Retirada mais uma medida adotada contra alta do real

O Banco Central desmontou ontem mais uma medida cambial para atrair dólares de volta ao Brasil e segurar a tendência de desvalorização do real. A ação, somada a uma série de três leilões seguidos da moeda americana, surtiu efeito e o dólar caiu 0,33%, para R$ 2,089, perto da cotação mais baixa do dia.

CÉLIA FROUFE, EDUARDO CUCOLO / BRASÍLIA, O Estado de S.Paulo

19 de dezembro de 2012 | 02h09

Ontem, o BC flexibilizou uma medida anunciada em 2011, que punia os bancos com apostas na queda do dólar acima de US$ 1 bilhão, obrigando as instituições a deixar parte do dinheiro parada, sem remuneração, em depósito compulsório. A partir de amanhã, a punição só atinge o que superar US$ 3 bilhões, o que estimula o setor financeiro a ampliar o que é conhecido no mercado como "posição vendida" em moeda estrangeira.

Uma a uma, o governo recolhe as armas usadas para tentar conter a queda do dólar. O objetivo agora é conter a alta da moeda americana, que pode pressionar a inflação. Das cinco principais ofensivas de 2012, só segue intacta a cobrança de 1% de IOF sobre derivativos cambiais.

Nos primeiros meses do ano, o governo temia os efeitos da valorização do real sobre a indústria nacional. O aumento das importações revelou que os produtos domésticos ficaram menos competitivos. Em palanques internacionais, o ministro da Fazenda, Guido Mantega, citou a existência de um movimento de vários países para desvalorizar suas moedas e minimizar os efeitos da crise sobre seus mercados e cunhou a expressão "guerra cambial". A presidente Dilma Rousseff disse haver um "tsunami monetário" no mundo.

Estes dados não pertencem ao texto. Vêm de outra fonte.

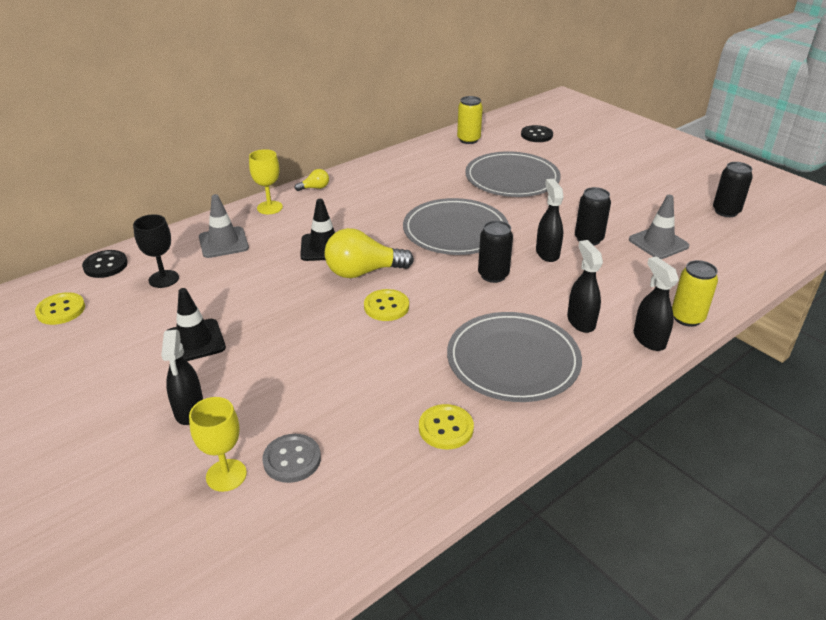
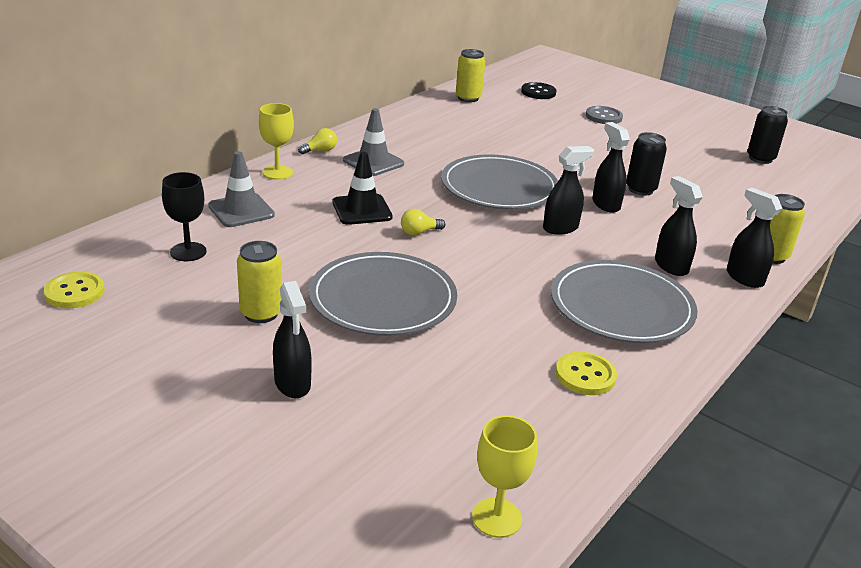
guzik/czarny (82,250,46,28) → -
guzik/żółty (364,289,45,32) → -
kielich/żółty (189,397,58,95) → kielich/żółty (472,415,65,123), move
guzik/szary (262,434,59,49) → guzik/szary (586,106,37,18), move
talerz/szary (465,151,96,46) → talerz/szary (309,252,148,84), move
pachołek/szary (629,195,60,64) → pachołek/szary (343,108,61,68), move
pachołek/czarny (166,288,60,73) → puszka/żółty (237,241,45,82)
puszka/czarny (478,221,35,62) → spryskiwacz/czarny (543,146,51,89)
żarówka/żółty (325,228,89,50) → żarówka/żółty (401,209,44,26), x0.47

A reversão da medida neste momento, segundo o chefe do Departamento Econômico do BC, Tulio Maciel, tem como objetivo dar mais liquidez e fluidez ao mercado de câmbio. "É a distensão de medidas adotadas em um momento em que havia afluxo mais intenso (de capitais). Agora, temos um cenário distinto." No começo deste mês, o governo reduziu de 6% para zero a alíquota de IOF sobre os empréstimos de empresas e bancos no exterior para contratos com prazo de dois anos. Agora o imposto só é pago para operações mais curtas do que um ano.